We’re All Learning the Art of Loneliness

Everyone seems closer now, even as they’ve become more untouchable than ever. A group of women use the Zoom video conferencing application to have a group chat from their separate homes during the UK coronavirus lockdown.

Three weeks into isolation, it suddenly felt urgent to watch Tiger King. The Netflix documentary fits a familiar mold: odd true-crime story (private zoo owner hires assassin to kill an animal rights activist), colorful characters (a man who runs a tiger-based sex cult; a zoo worker who is mauled by a tiger and opts to amputate his hand rather than cause any more bad PR for his boss; an animal rights activist who may or may not have killed her own philandering husband and fed him to tigers), and a tone that wavers between mockery and empathy.

It’s nothing you haven’t seen before, and under normal circumstances, it’s probably not something I would watch. Yet a few weeks into lockdown, when going to Wegmans felt decadent and luxurious, I wanted to watch Tiger King more than anything — not because it was good, but because I knew other people were watching it, and because I could talk to them about it once I was done.

Life in a pandemic is stripped down to bare survival. For a while, all my non-work-related conversations were about food: which stores had enough of it, and what items had the longest shelf life. I found myself rationing things for no reason, bulk-buying tampons, reusing paper towels. I should be baking bread, I thought during those first weeks, only to watch the shelves empty of flour as everyone else started thinking the exact same thing.

Those shared artifacts give us something to bond over between our nightly panic attacks and hours of impotent doom-scrolling.

Pop culture feels deeply frivolous in this context, yet it was also deeply necessary. I needed something to talk to people about that wasn’t food or our impending doom. Culture is a social glue. It doesn’t just provide us with an escape from our lives (though we could all probably use one), it establishes a sense that we are operating within a community, that we all know and care about at least some of the same things. That sense of belonging is more important than ever, as we deal with a disaster that has divided us up into separate homes. Isolation worsens our distress, making it easy to spiral and panic and burn out. We have to find some communal touchstone: the TV show we’re all watching, the baked goods we’re all making, the song the whole neighborhood sings. Those shared artifacts give us something to bond over between our nightly panic attacks and hours of impotent doom-scrolling. They connect us when nothing else does.

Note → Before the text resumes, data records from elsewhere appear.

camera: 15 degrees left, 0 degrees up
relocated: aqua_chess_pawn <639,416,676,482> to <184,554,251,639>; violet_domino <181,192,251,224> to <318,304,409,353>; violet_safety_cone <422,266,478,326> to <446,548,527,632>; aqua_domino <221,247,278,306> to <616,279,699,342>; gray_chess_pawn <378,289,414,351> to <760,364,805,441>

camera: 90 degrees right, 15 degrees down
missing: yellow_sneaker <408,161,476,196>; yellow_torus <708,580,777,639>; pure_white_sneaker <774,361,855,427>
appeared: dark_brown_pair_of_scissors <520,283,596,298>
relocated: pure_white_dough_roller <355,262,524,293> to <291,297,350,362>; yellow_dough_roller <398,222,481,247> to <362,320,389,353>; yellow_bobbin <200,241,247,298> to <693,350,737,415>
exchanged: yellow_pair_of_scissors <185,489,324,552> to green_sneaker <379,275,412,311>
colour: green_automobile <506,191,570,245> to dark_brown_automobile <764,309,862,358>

The culture that’s emerged during this pandemic is one defined by our shared loneliness: Everyone, from our co-workers to our parents to our talk show hosts, has become a head in a box, a glitchy image beamed to us through Zoom or FaceTime. Our online friendships are now just as “real” as our off-line ones — in fact, they may be the only friendships some of us have left — and the time we used to spend at restaurants and parties, we now spend in computer-simulated gathering places, whether that’s the paradisiacal island of Animal Crossing or the 24-hour-a-day bar brawl that is Twitter. For those of us who grew up parsing the distinction between online personas and “real” people, it’s alarming to find that the distinction has evaporated: My two-year-old has playdates by hopping onto video conference calls and waving toys at a laptop monitor, and may grow up feeling there is no difference between interacting with an image of someone and socializing with that person in the flesh.

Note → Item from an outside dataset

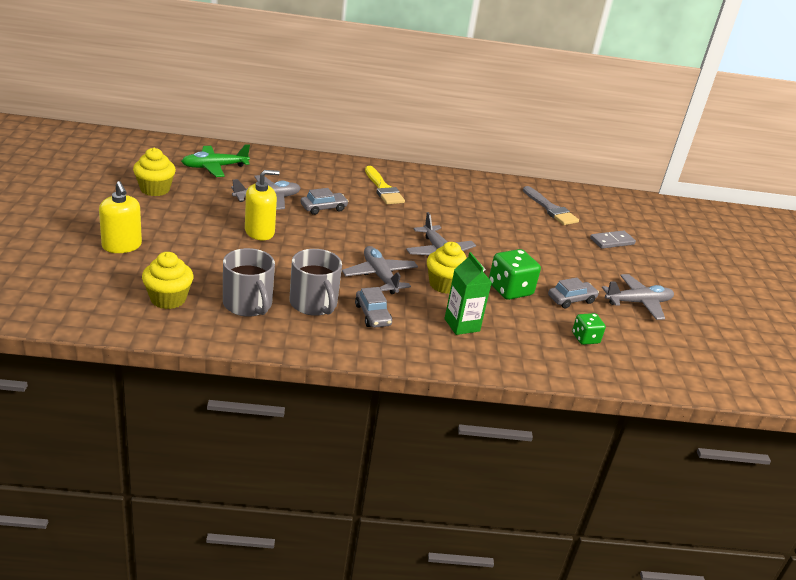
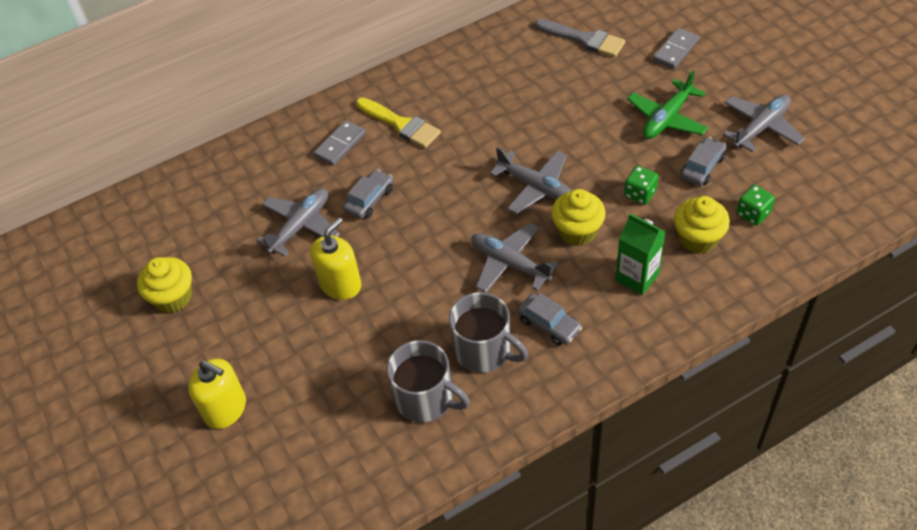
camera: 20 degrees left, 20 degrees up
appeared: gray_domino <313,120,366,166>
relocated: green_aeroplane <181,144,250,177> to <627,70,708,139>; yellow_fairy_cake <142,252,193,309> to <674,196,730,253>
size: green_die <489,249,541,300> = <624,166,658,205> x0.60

There’s a weird intimacy to this new state of play. A “concert” has become your favorite musician, looking washed-out and tired, strumming a guitar in front of a webcam. A “reading” or a “book discussion” is now two authors speaking into different laptops from different living rooms. Everyone seems closer now — we know what the insides of their houses look like, how they dress at home, how they look under bad lighting or without makeup — even as they’ve become more untouchable than ever. It is just as impossible for me to visit my best friend in Manhattan as it is for me to visit Idris Elba, which, in an odd way, makes Elba feel like just another guy I happen to know.

That leveling effect does not always play to the advantage of the entertainers: If celebrities and presidential candidates use the same technology as 16-year-old YouTubers, it’s easier to notice when the 16-year-olds are more interesting. Stephen Colbert can tell jokes from his bathtub and the Backstreet Boys can reenact “I Want It That Way” from their separate mansions, but those clips still are no more impressive than the family of nerds staging “One Day More” in their living room or the guy delivering a full late-night monologue while riding his bike through Manhattan. New movies like Emma are skipping their theatrical runs to stream on Amazon, but women’s magazines are recommending TikTok compilations of teens kissing their crushes instead.

It makes sense that we would tilt toward the lo-fi and amateur right now — family singalongs, teen diaries, documentaries about small-town weirdos with bad hair. What we most want to see right now is each other: unknown and unrehearsed, pale and frazzled, coming apart at the seams. We are heads in boxes, checking in on other heads in boxes, trying to find some commonality, no matter how far apart we are — a way to be apart without being alone.